In ihrem Brief konfrontiert die Krankenschwester Spahn mit ihren Arbeitsbedingungen: „Wären Sie freiwillig bereit, in der Nacht für die Hälfte des Geldes zu arbeiten? Wären sie bereit, 24 Stunden an 365 Tages des Jahres Ihre Arbeitskraft zur Verfügung zu stellen? Wären Sie bereit, freiwillig auf Ihr Familienleben zu verzichten zugunsten der Schwächsten im System?“, fragt sie.

Hohe Belastungen durch das DRG-System

Vor allem die Einführung des DRG-Systems (Diagnosis Related Groups) wird von Langer kritisiert.

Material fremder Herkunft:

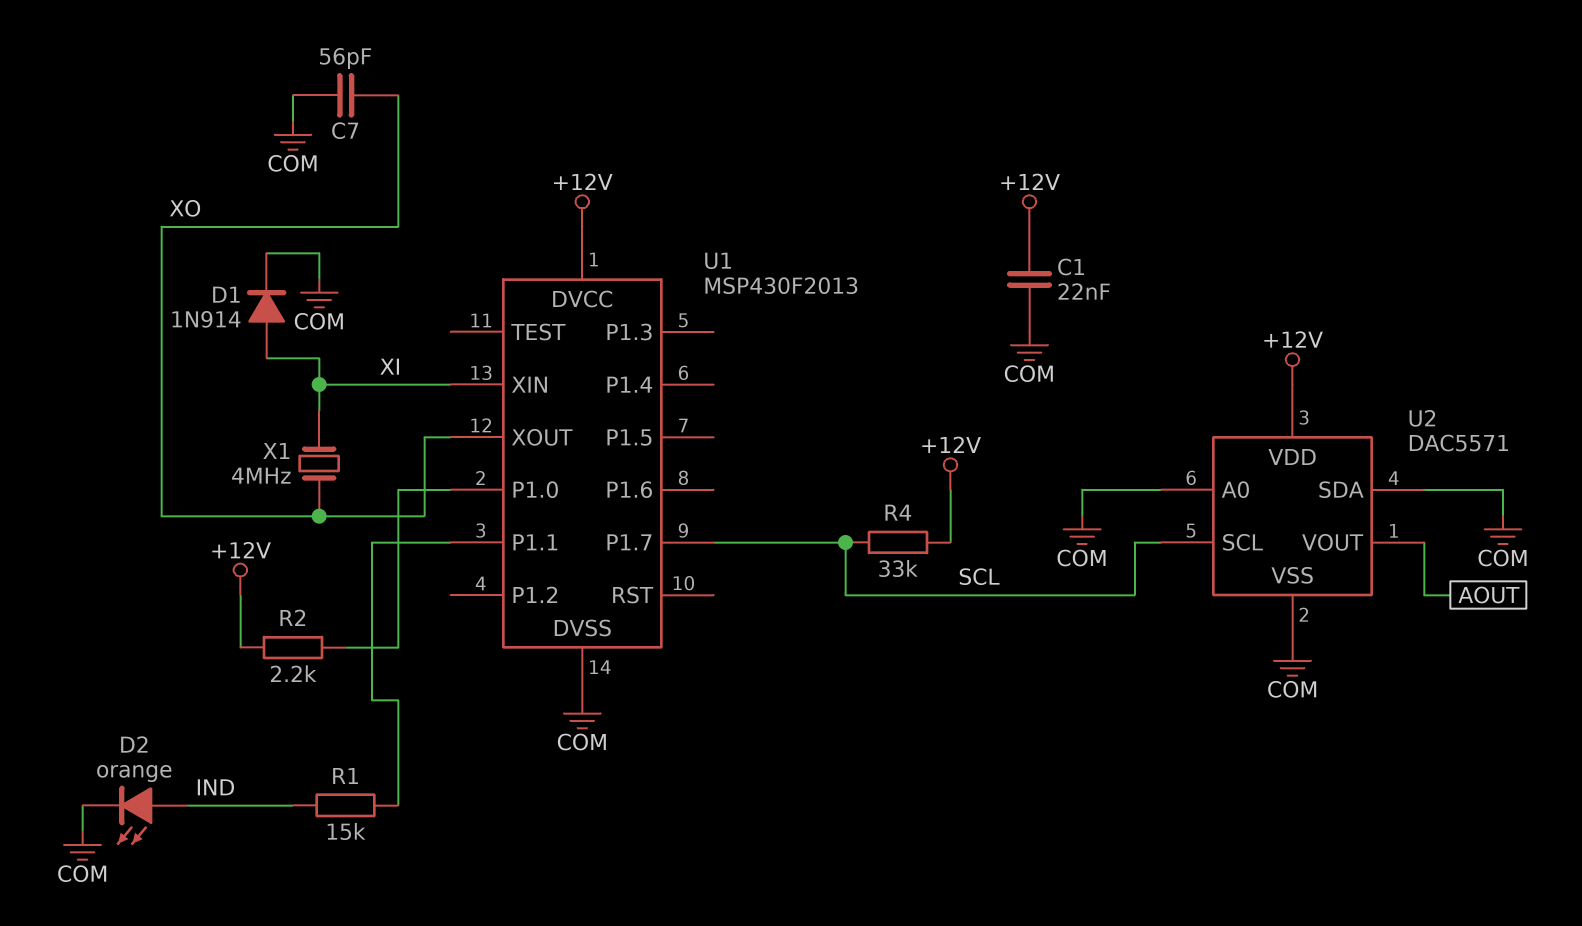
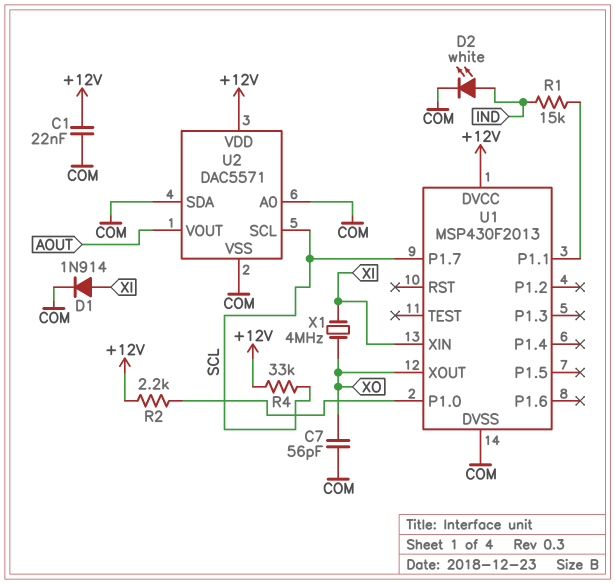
D2: LED orange (A IND, K COM) -> LED white (A IND, K COM)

Seit 2004 werden die Behandlungen in deutschen Krankenhäusern anhand von sogenannten Fallpauschalen abgerechnet. Dabei gilt: Je mehr Fälle – also Patienten – ein Krankenhaus behandelt und je schneller die Patienten das Krankenhaus wieder verlassen, desto lukrativer für die Einrichtungen. Im alten System wurden die Leistungen hingegen anhand von Liegetagen abgerechnet. Damals galt: Je länger ein Patient im Krankenhaus bleibt, desto besser. Über die Vor- und Nachteile beider Systeme streiten Akteure des Gesundheitswesens seit jeher.

Studien belegen jedoch, dass die Belastungen aufgrund der hohen Fallzahlen vor allem für die Krankenhausmitarbeiter gestiegen sind. Auch die Kommunikation zwischen Personal und Patienten leidet: „Die menschlichen Kontakte werden durch die ökonomische Logik getaktet“, sagt Arne Manzeschke, der an der Universität Bayreuth die Auswirkungen des DRG auf das Handeln in Krankenhäusern untersuchte. Auch der Deutsche Ärztetag hat das System in mehreren Anträgen kritisiert.

Das Gesundheitsministerium wird sich um andere Dinge kümmern. Bis zur Sommerpause soll eine Rückkehr zur paritätischen Finanzierung der Krankenversicherung durch Arbeitnehmer und –geber erfolgen. Um die „Helden des Alltags“ zu entlasten, sollen 8000 neue Stellen geschaffen werden. Bereits jetzt sind 17.000 Stellen in der Pflege unbesetzt. Mit besserer Bezahlung wolle man den Beruf attraktiver machen.